Top 10 KV Cache Compression Techniques for LLM Inference: Reducing Memory Overhead Across Eviction, Quantization, and Low-Rank Methods

As large language models scale to longer context windows and serve more concurrent users, the key-value (KV) cache has emerged as a primary memory bottleneck in production inference systems. For a 30-billion-parameter model with a batch size of 128 and an input length of 1,024 tokens, the resulting KV cache can occupy up to 180 GB of memory. For reference, a 7-billion-parameter model’s parameters consume 14 GB of GPU memory, while the KV cache for the same model can require around 72 GB.

Compressing the KV cache reduces memory pressure, increases batch sizes, and directly improves throughput without retraining the base model. Over the past two years, several distinct compression strategies have emerged from research. This article breaks down the ten most important ones with emphasis on how each works and where it fits in a practical inference pipeline.

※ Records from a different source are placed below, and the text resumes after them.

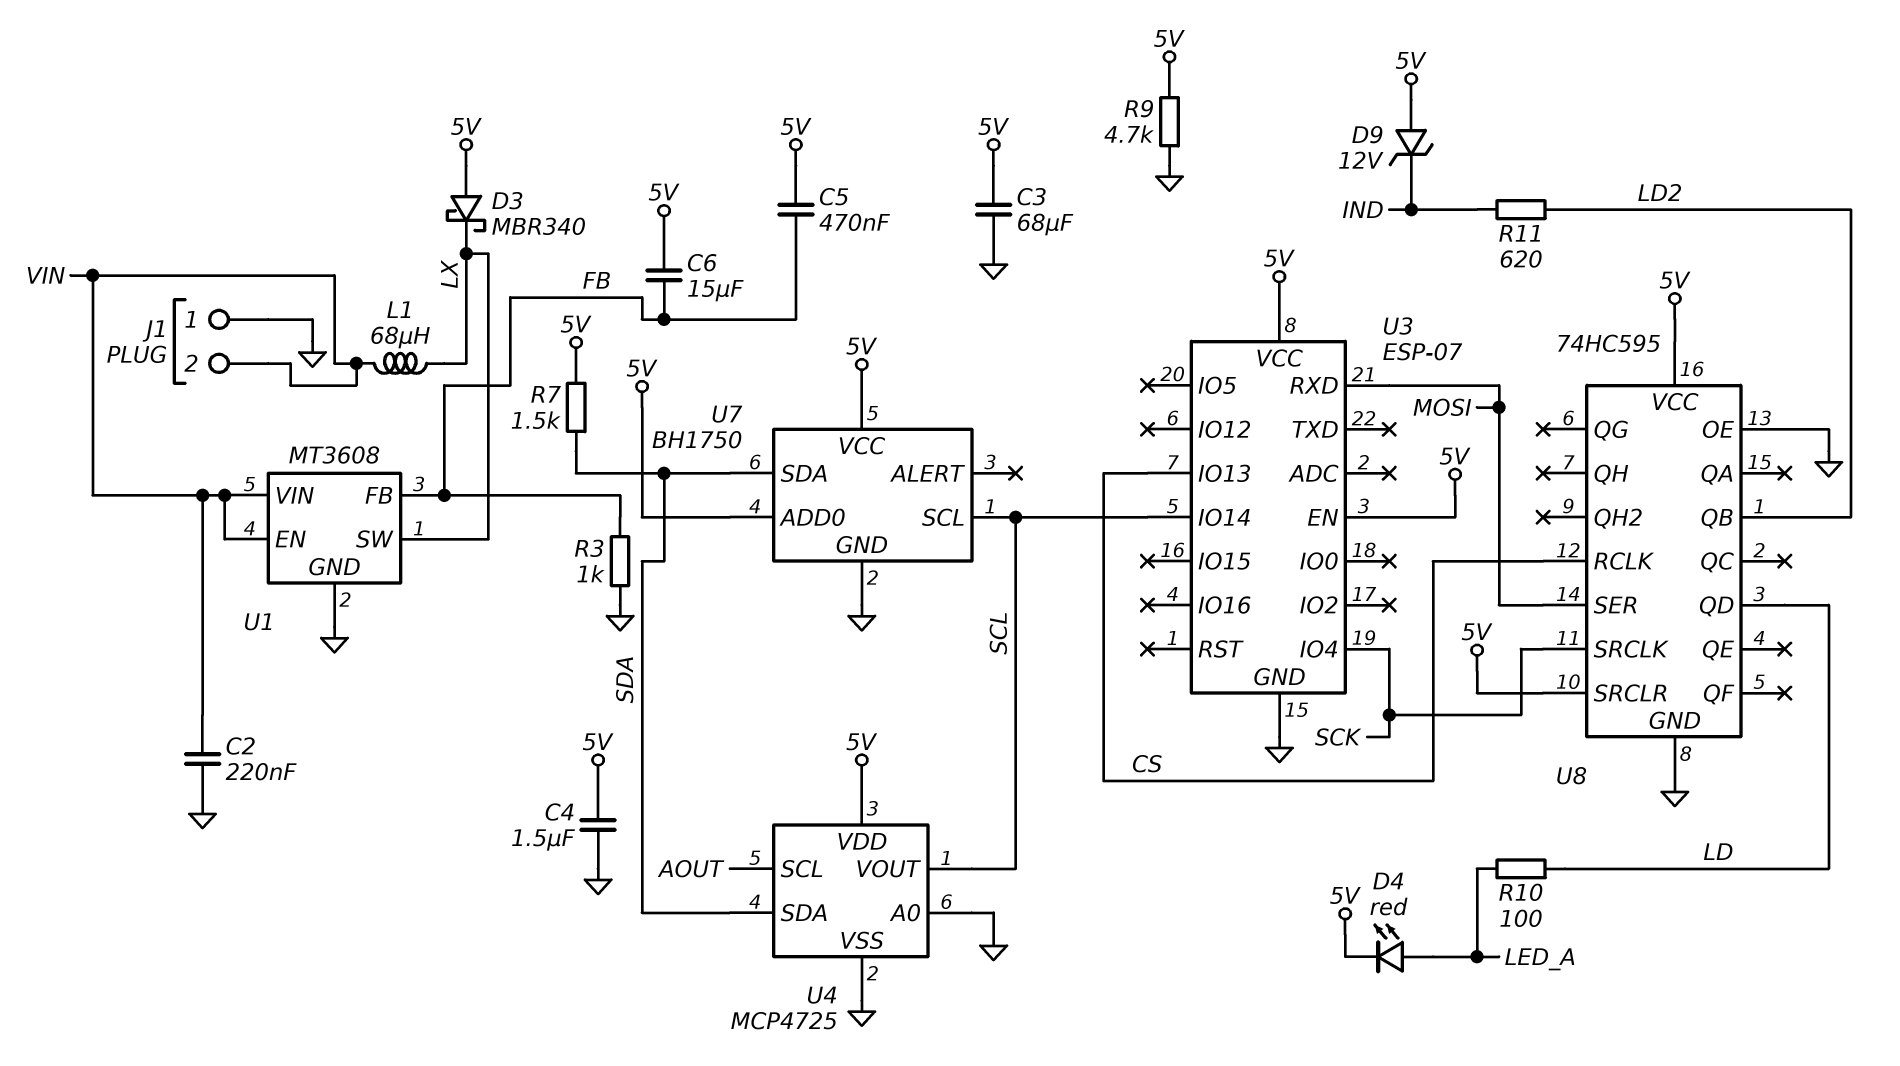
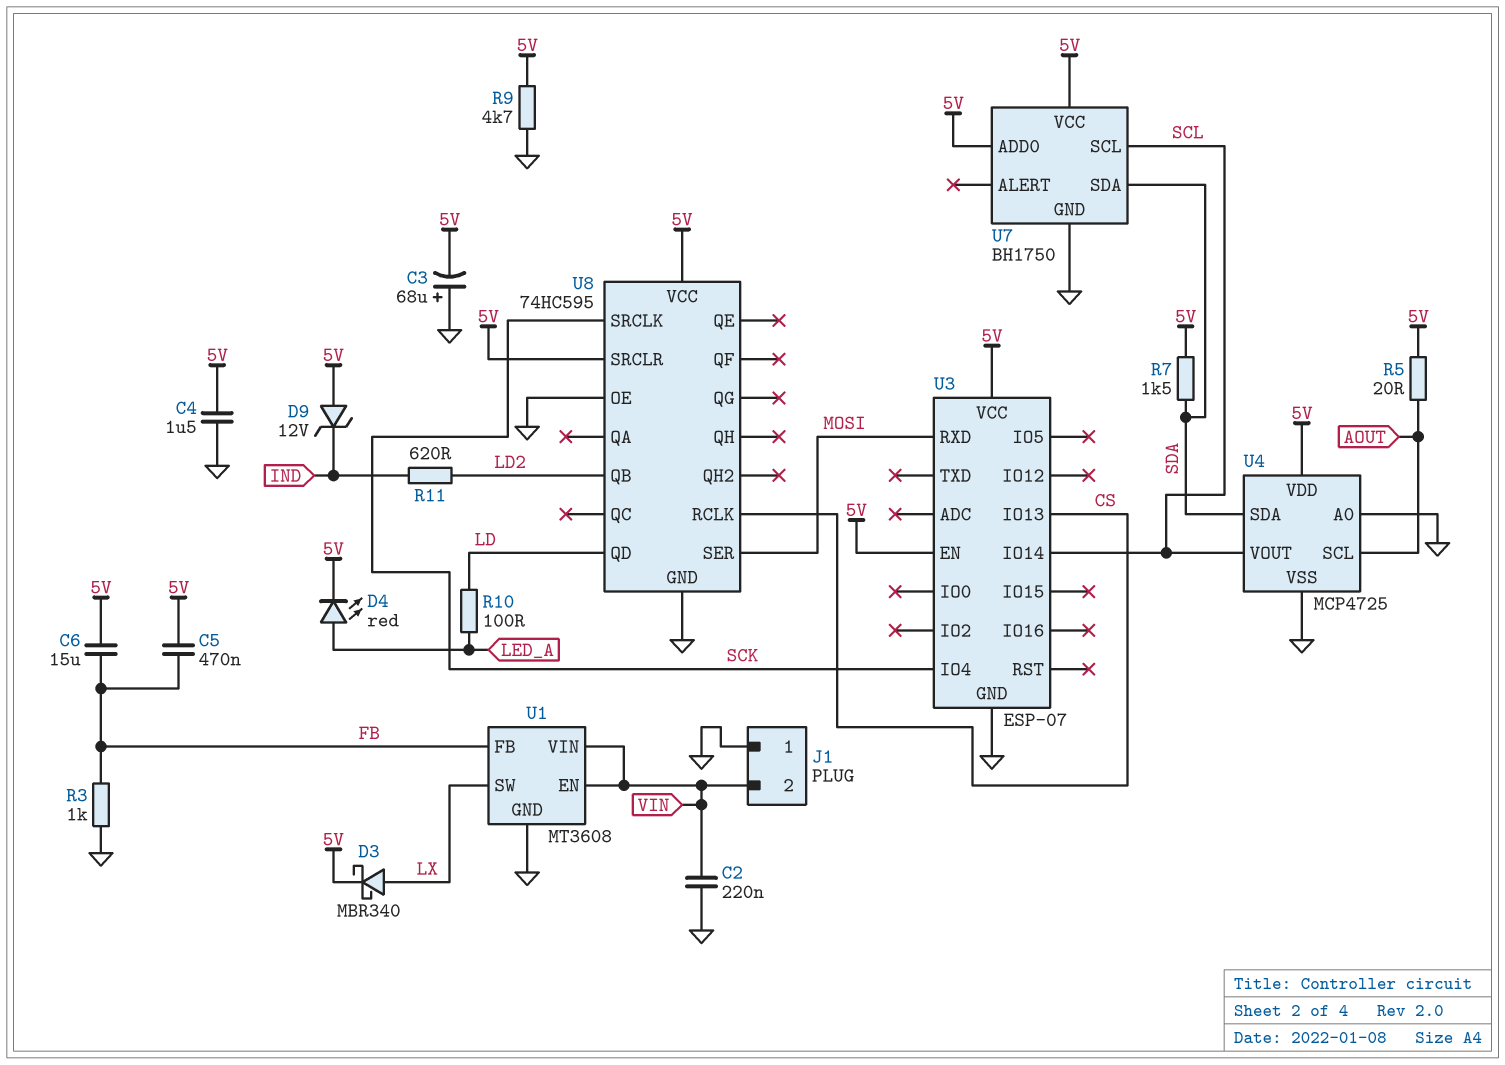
C3: 68uF (5V, GND) -> 68uF (plus GND, minus 5V)
D3: schottky MBR340 (A 5V, K LX) -> schottky MBR340 (A LX, K 5V)
L1: 68uH (LX, VIN) -> none
R5: none -> 20 (5V, AOUT)

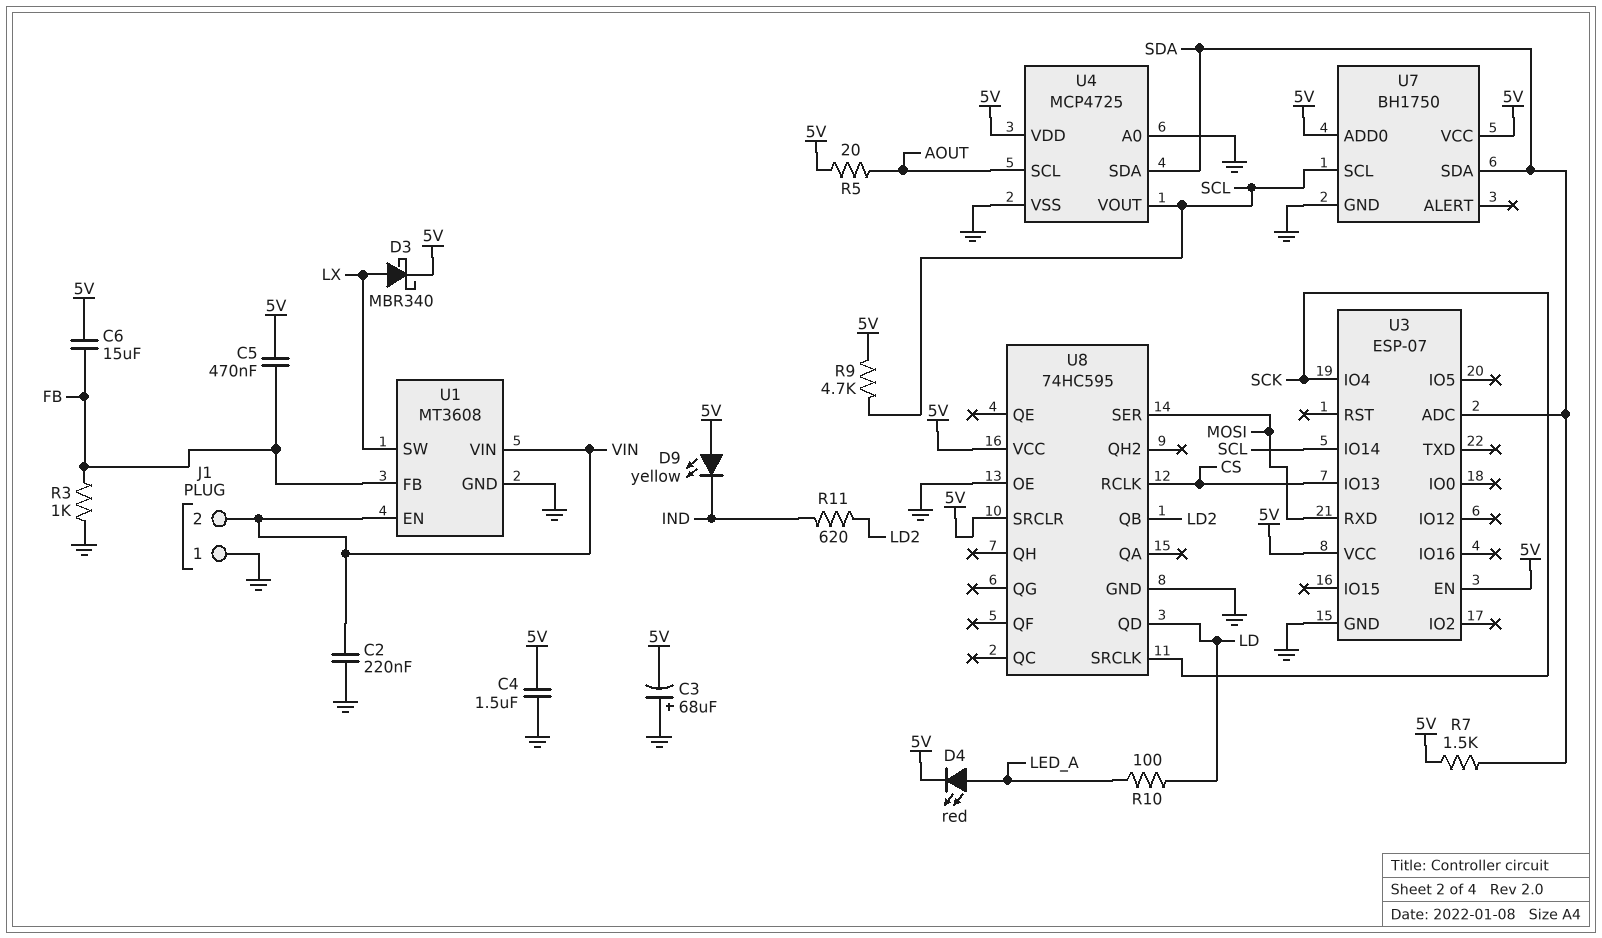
D9: zener 12V (A 5V, K IND) -> LED yellow (A 5V, K IND)
R9: 4.7k (5V, GND) -> 4.7k (5V, SCL)
U3 pin ADC: none -> SDA

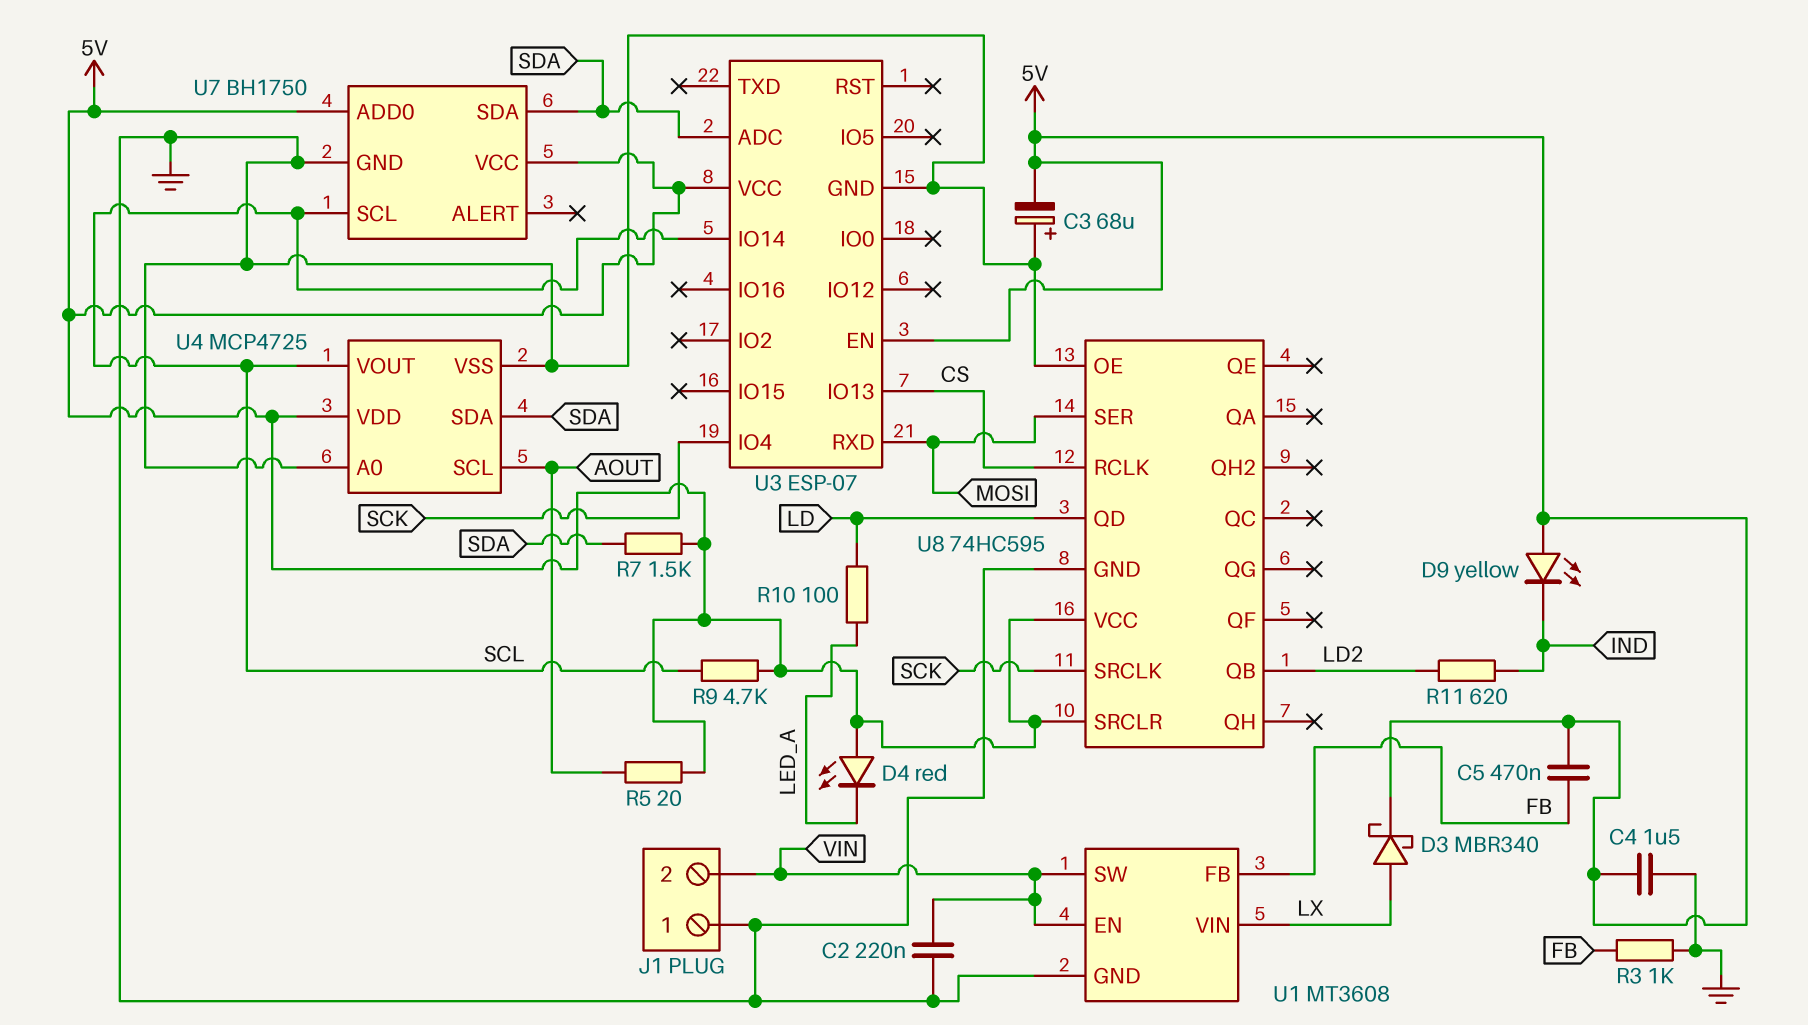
C6: 15uF (5V, FB) -> none
D4: LED red (A LED_A, K 5V) -> LED red (A 5V, K LED_A)
U1 pin SW: LX -> VIN
U1 pin VIN: VIN -> LX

Token Eviction with H2O (Heavy Hitter Oracle)

H2O, published at NeurIPS 2023, is one of the foundational token eviction methods. Its core observation is that a small portion of tokens contributes the majority of attention score mass during generation and are called Heavy Hitters (H2). H2O dynamically retains a balance of recent tokens and H2 tokens, keeping a fixed KV cache size across Transformer layers. The selection process is driven by cumulative attention scores averaged across all queries and tokens.

Attention weight distribution follows a power-law which means evicting low-scoring tokens incurs minimal accuracy loss in practice. H2O is a decoding-phase method and does not reduce prefill computation, which remains a limitation for long-context prompts. With 20% heavy hitters, H2O improves throughput over Hugging Face Accelerate by up to 29× on OPT-6.7B and OPT-30B.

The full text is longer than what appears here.